Projetos de resolução, incluindo os de autoria russa, sobre um cessar-fogo em
Gaza foram vetados pelos membros ocidentais liderados pelos Estados Unidos.
Documentos
aprovados pelo Conselho de Segurança com uma demanda quase idêntica, parar os
combates durante o mês do Ramadã, foram considerados não vinculativos por
Washington. O Conselho de Segurança, no entanto, adotou quatro resoluções, a
última das quais criada a partir do plano fracassado do presidente dos EUA, Joe
Biden, de um cessar-fogo gradual na Faixa de Gaza.
O
novo texto, rejeitado pelos EUA, exigiu entre outras coisas que as partes nas
hostilidades implementassem "totalmente, incondicionalmente e sem
demora" a Resolução 2735, o plano de Biden para um cessar-fogo em fases.
O
documento também detalhou o papel da Agência das Nações Unidas de Assistência
aos Refugiados da Palestina no Oriente Próximo (UNRWA) separadamente.
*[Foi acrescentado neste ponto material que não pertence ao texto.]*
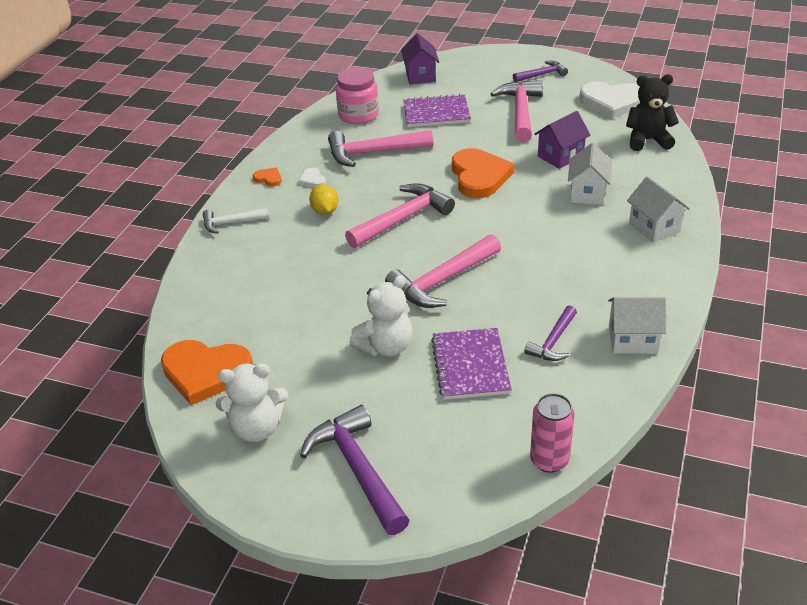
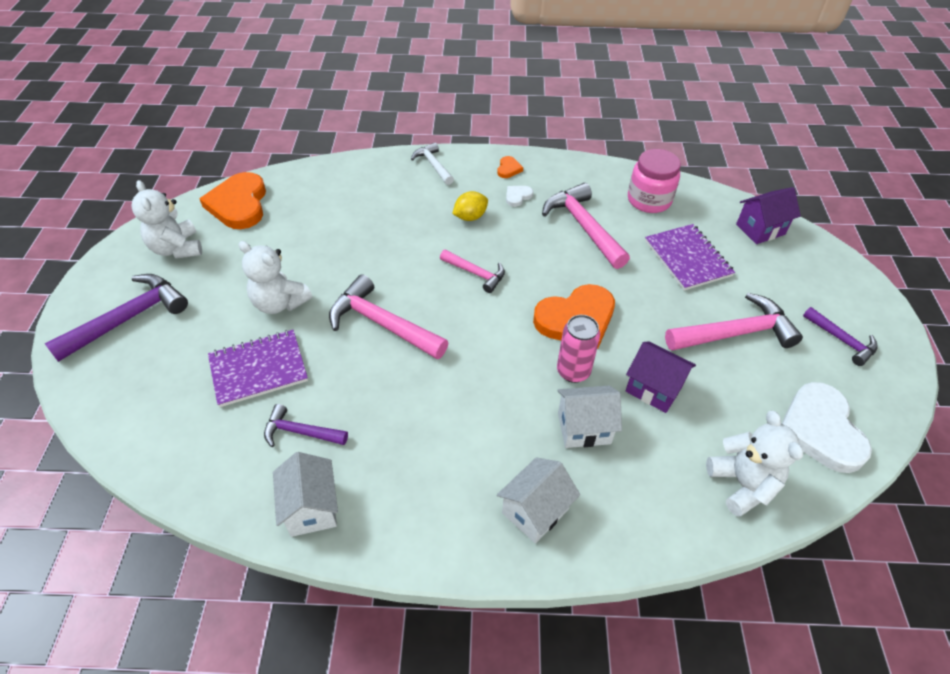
camera: 70 degrees right, 10 degrees up
(403, 219) = (476, 274): pink hammer -> pink hammer, size x0.58
(549, 460) = (130, 453): pink can -> pink can (573, 371)
(648, 140) = (742, 484): black teddy bear -> white teddy bear

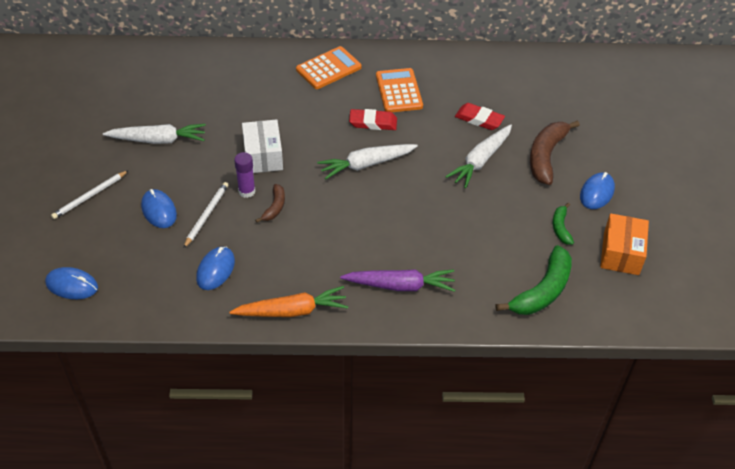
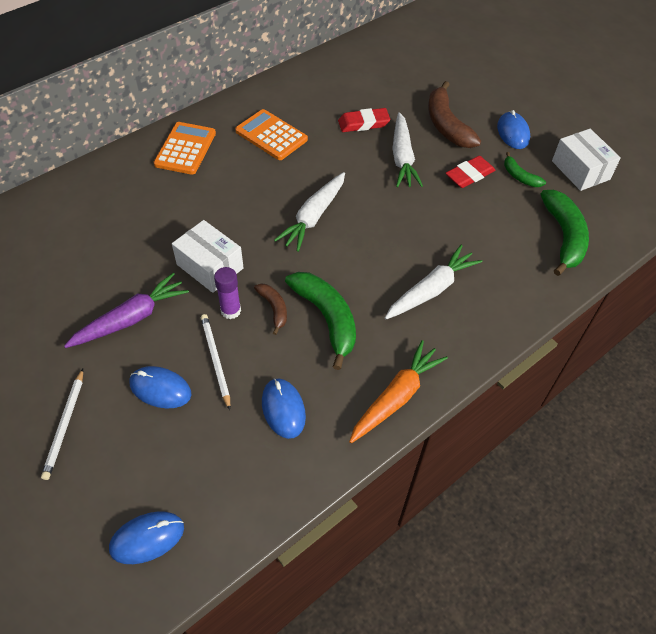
camera: 40 degrees left, 5 degrees up
(158, 140) = (82, 316): white carrot -> white carrot (431, 289)
(301, 235) = (326, 318): none -> green banana
(373, 122) = (279, 176): red eraser -> red eraser (469, 175)
(400, 285) = (458, 307): purple carrot -> purple carrot (131, 318)
(621, 253) = (580, 170): orange box -> white box

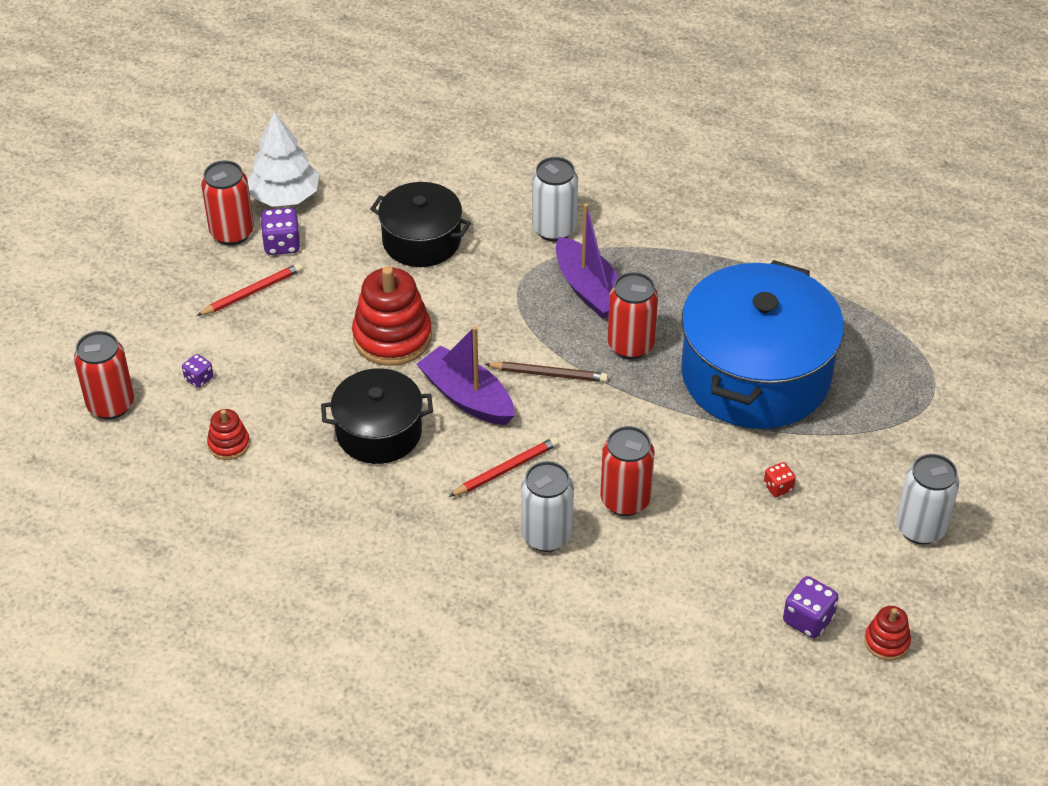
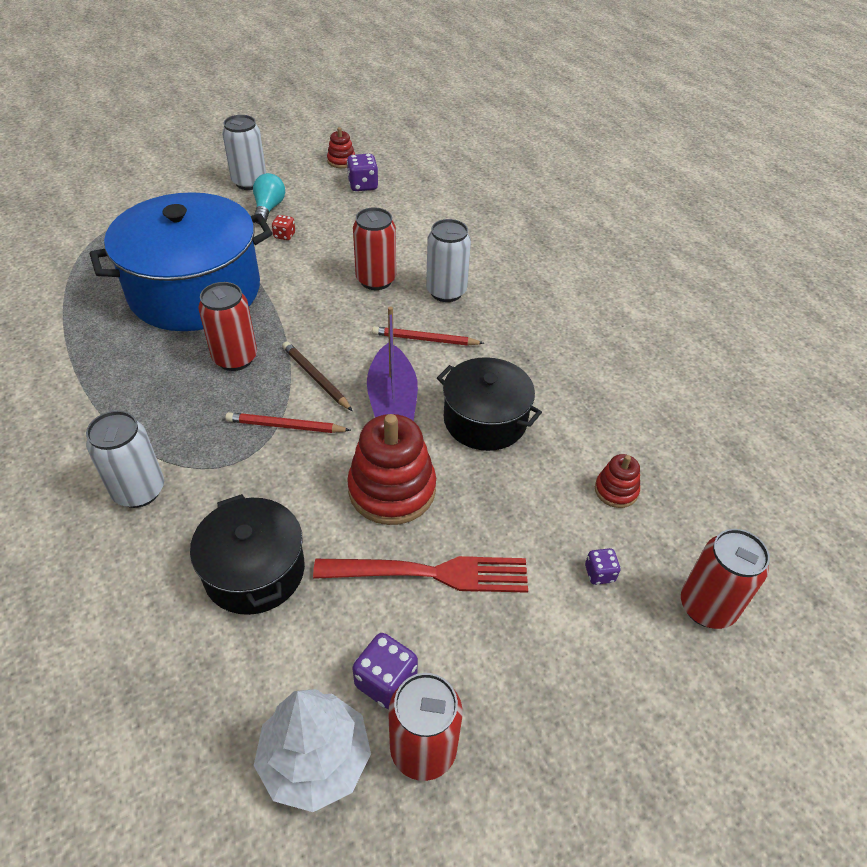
camera: 140 degrees left, 0 degrees up
(252, 292) = (471, 639): red pencil -> red pencil (285, 426)
(311, 308) = (431, 573): none -> red fork
(589, 290) = (197, 417): purple boat -> none
(845, 508) = (269, 208): none -> turquoise light bulb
Os
autores chamaram a agência de "a espinha dorsal da resposta
humanitária" em Gaza e pediram às partes que a deixassem "cumprir seu
papel".
O
rascunho de resolução também exigiu que as partes cumprissem suas obrigações
sob o direito internacional em relação aos detidos e pediu "total
conformidade" com o direito internacional humanitário, particularmente com
relação à proteção de civis e objetos civis.
<><>
Secretaria-geral da ONU lamenta veto dos EUA
A
Organização das Nações Unidas (ONU) lamenta que o Conselho de Segurança não
tenha adotado uma resolução sobre um cessar-fogo em Gaza depois que os Estados
Unidos bloquearam o rascunho do documento, disse Stéphane Dujarric, porta-voz
do secretário-geral, António Guterrez.
"Este
é outro exemplo da lamentável falta de consenso que vemos no Conselho de
Segurança entre os Estados-membros e, francamente, a falta de implementação de
resoluções anteriores sobre Gaza", disse Dujarric durante um briefing.
O
secretário-geral da ONU continuará a apoiar todos os esforços para ver o fim do
conflito em Gaza, alcançar a libertação incondicional de todos os reféns e
implementar a solução de dois Estados, acrescentou o porta-voz.